JON JUARISTI, ABC 21/07/13
· La situación presente se caracteriza por el paso de la política particularista a la política marginal.
La impresión que deja la política actual no es la de una recaída en los particularismos que caracterizaron la última fase del ciclo liberal y que denunció Ortega en su España invertebrada. En rigor, la involución particularista se produjo en la pasada década, y su consecuencia, que he comentado con machaconería a lo largo de varios años, fue la ruptura de los consensos básicos de la Transición. Estamos en un ciclo distinto, mucho más deletéreo, que no se me ocurre denominar sino como de marginalización de la política, algo que nadie previó y que no responde sólo al agravamiento de los particularismos, sino, sobre todo, a la crisis global. En parte, esta situación recuerda más a la de los años treinta del pasado siglo que al derrumbe del sistema surgido de la Restauración. Conviene, no obstante, recordar que la secuencia temporal fue también entonces la de la exacerbación de los particularismos, la incidencia de una crisis económica generalizada y el descrédito del Estado incapaz de paliarla, que aceleró el paso del particularismo al antagonismo.
La diferencia fundamental entre la política particularista y la política marginal es que la primera todavía puede conseguir resultados favorables a los intereses de los distintos grupos sociales, políticos o institucionales. Unos a costa de otros, naturalmente. La idea de un interés común se desvanece y cada grupo tiende a verse como el único representante legítimo de la totalidad, confundiendo sus fines particulares con los de la nación. Tal era la situación que describió Ortega, atento no sólo a lo que sucedía en España, sino a la dinámica de las sociedades europeas tras la Gran Guerra. En los períodos particularistas los consensos nacionales estallan, pero los liderazgos particulares se fortalecen, los programas se radicalizan y la cohesión de cada grupo aumenta a expensas del debilitamiento de las solidaridades generales.
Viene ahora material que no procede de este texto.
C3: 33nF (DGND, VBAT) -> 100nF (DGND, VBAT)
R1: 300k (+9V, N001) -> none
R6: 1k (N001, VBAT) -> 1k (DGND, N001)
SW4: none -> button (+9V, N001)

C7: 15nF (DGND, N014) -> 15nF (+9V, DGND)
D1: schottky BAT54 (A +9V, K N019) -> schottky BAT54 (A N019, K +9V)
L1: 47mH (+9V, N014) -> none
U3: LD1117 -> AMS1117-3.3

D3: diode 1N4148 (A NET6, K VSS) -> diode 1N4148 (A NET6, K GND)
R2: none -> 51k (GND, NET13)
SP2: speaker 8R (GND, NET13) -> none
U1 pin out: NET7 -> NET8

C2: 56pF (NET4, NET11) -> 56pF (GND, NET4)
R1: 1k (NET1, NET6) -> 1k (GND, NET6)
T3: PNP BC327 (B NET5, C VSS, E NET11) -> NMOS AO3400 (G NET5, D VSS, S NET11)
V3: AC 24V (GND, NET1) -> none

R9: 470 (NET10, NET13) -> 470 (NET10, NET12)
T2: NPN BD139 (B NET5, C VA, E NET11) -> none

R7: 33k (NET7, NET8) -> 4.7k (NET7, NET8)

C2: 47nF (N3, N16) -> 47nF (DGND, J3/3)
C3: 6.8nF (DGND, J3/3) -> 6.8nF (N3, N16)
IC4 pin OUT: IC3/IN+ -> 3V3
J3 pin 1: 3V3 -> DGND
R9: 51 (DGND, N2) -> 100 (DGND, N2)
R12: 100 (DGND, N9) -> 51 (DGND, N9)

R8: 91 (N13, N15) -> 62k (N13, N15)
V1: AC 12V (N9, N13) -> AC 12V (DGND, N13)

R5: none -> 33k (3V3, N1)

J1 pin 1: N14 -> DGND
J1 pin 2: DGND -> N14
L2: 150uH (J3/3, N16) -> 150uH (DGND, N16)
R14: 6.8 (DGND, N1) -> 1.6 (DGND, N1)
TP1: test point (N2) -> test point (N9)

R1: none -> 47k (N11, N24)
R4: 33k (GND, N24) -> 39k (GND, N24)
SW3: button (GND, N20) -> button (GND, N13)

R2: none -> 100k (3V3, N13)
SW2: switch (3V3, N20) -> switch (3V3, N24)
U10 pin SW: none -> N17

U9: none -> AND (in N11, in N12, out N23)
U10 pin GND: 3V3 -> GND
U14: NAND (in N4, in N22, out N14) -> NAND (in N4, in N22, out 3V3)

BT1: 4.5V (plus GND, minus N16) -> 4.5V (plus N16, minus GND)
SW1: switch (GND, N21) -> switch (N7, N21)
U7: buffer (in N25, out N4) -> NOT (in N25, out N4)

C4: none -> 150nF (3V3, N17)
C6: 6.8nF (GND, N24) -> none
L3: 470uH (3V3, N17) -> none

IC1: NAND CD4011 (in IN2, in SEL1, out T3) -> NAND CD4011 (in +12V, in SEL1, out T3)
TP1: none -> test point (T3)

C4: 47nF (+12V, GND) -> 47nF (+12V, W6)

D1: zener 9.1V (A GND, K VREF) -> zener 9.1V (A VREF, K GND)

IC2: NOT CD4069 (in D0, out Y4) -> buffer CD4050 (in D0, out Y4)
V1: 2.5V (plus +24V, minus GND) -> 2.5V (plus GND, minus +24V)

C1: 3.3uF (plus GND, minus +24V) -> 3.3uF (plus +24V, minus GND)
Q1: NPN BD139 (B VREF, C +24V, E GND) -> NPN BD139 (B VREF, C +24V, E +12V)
La política marginal, por el contrario, se instala en la ineficacia y en el fracaso. No sólo deja sin respuesta las demandas de los grupos particulares, sino que cada iniciativa tomada por los líderes perjudica a sus bases. Éstas, a su vez, no se ven ya a sí mismas como avatares de la nación, sino como reductos amenazados por todos los demás grupos y faltos de protección por parte de un Estado que consideran instrumentalizado por sus enemigos. La política marginal es incapaz, por definición, de suscitar ilusiones y expectativas. Se caracteriza por la desconfianza, el sentimiento de agravio y, sobre todo, por el victimismo. Los liderazgos se desvanecen y proliferan las disensiones internas. En tales situaciones, la reconstrucción de los liderazgos es tarea imposible, no sólo porque el número de candidatos a dirigente providencial se dispara, sino porque las bases no parecen necesitar líderes, sino enemigos. Culpables en quienes personificar la responsabilidad de todos los males que las aquejan. Paradójicamente, la política marginal, sin programas viables, se alimenta de los aparentes progresos del enemigo, que convalidan la autovisión de cada grupo como una fortaleza sitiada. No hay margen para el mínimo intento de diálogo. Se cierran al exterior y dinamitan los puentes.
Lo más grave es que toda política marginal desemboca tarde o temprano en la atribución al antagonista de una intención criminal e incluso genocida respecto al propio grupo. Las posiciones moderadas se interpretan como disfraces hipócritas de espantosos proyectos de aniquilación. La política marginal, en definitiva, supone la sustitución de la imaginación (es decir, de la capacidad de representarse al Otro como un semejante) por la fantasía terrorífica.